A while ago Intel folks published report [1] that showed better performance
with large pages in the direct map for majority of benchmarks.

> My impression is that modules are mostly static thing. BPF
> might be a different thing though. I have a recollection that BPF guys
> were dealing with direct map fragmention as well.

Modules are indeed static, but module_alloc() used by anything that
allocates code pages, e.g. kprobes, ftrace and BPF. Besides, Thomas
mentioned that having code in 2M pages reduces iTLB pressure [2], but
that's not only about avoiding the splits in the direct map but also about
using large mappings in the modules address space.

BPF guys suggested an allocator for executable memory [3] mainly because
they've seen performance improvement of 0.6% - 0.9% in their setups [4].
 
> > If we were to use unmapped_pages_alloc() in modules_alloc(), we would have
> > to implement the part of vmalloc() that reserves the virtual addresses and
> > maps the allocated memory there in module_alloc().
> 
> Another option would be to provide an allocator for the backing pages to
> vmalloc. But I do agree that a gfp flag is a less laborous way to
> achieve the same.
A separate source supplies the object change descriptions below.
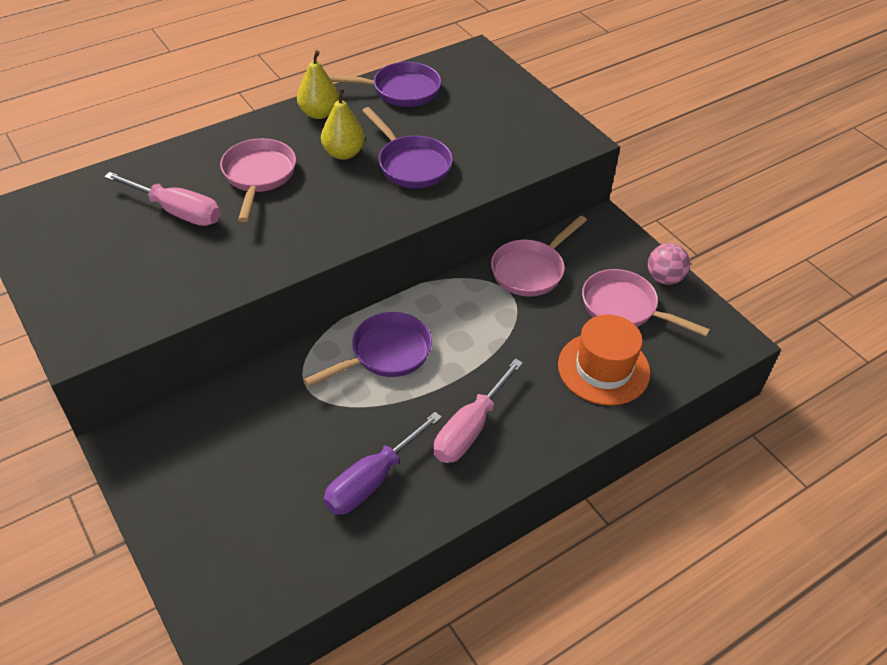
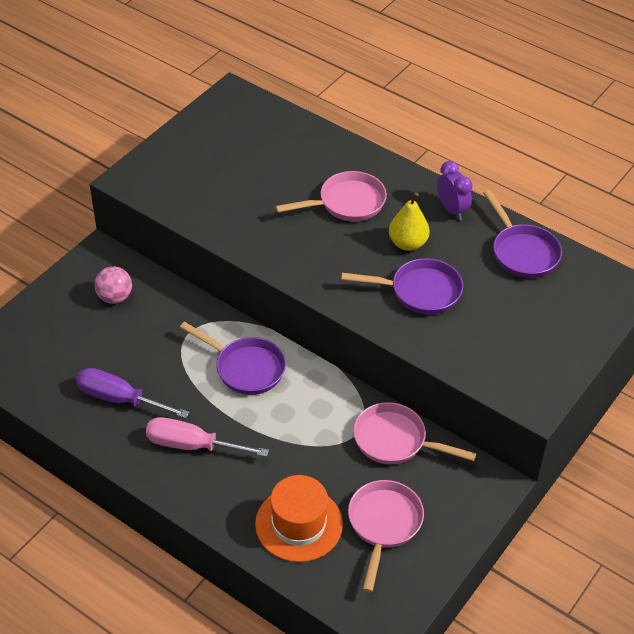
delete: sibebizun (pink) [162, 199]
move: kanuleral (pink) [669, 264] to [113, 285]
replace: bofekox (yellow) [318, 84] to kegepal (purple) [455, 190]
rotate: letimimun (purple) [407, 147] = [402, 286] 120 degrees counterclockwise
So the primary question really is whether we really
> need vmalloc support for unmapped memory.

I'm not sure I follow here. module_alloc() is essentially an alias to
vmalloc(), so to reduce direct map fragmentation caused by code allocations
the most sensible way IMO is to support unmapped memory in vmalloc().

I also think vmalloc with unmmapped pages can provide backing pages for
execmem_alloc() Song proposed.

> -- 
> Michal Hocko
> SUSE Labs

[1] https://lore.kernel.org/linux-mm/213b4567-46ce-f116-9cdf-bbd0c884eb3c@linux.intel.com/
[2] https://lore.kernel.org/all/87mt86rbvy.ffs@tglx/
[3] https://lore.kernel.org/all/20221107223921.3451913-1-song@kernel.org/
[4] https://lore.kernel.org/bpf/20220707223546.4124919-1-song@kernel.org/

-- 
Sincerely yours,
Mike.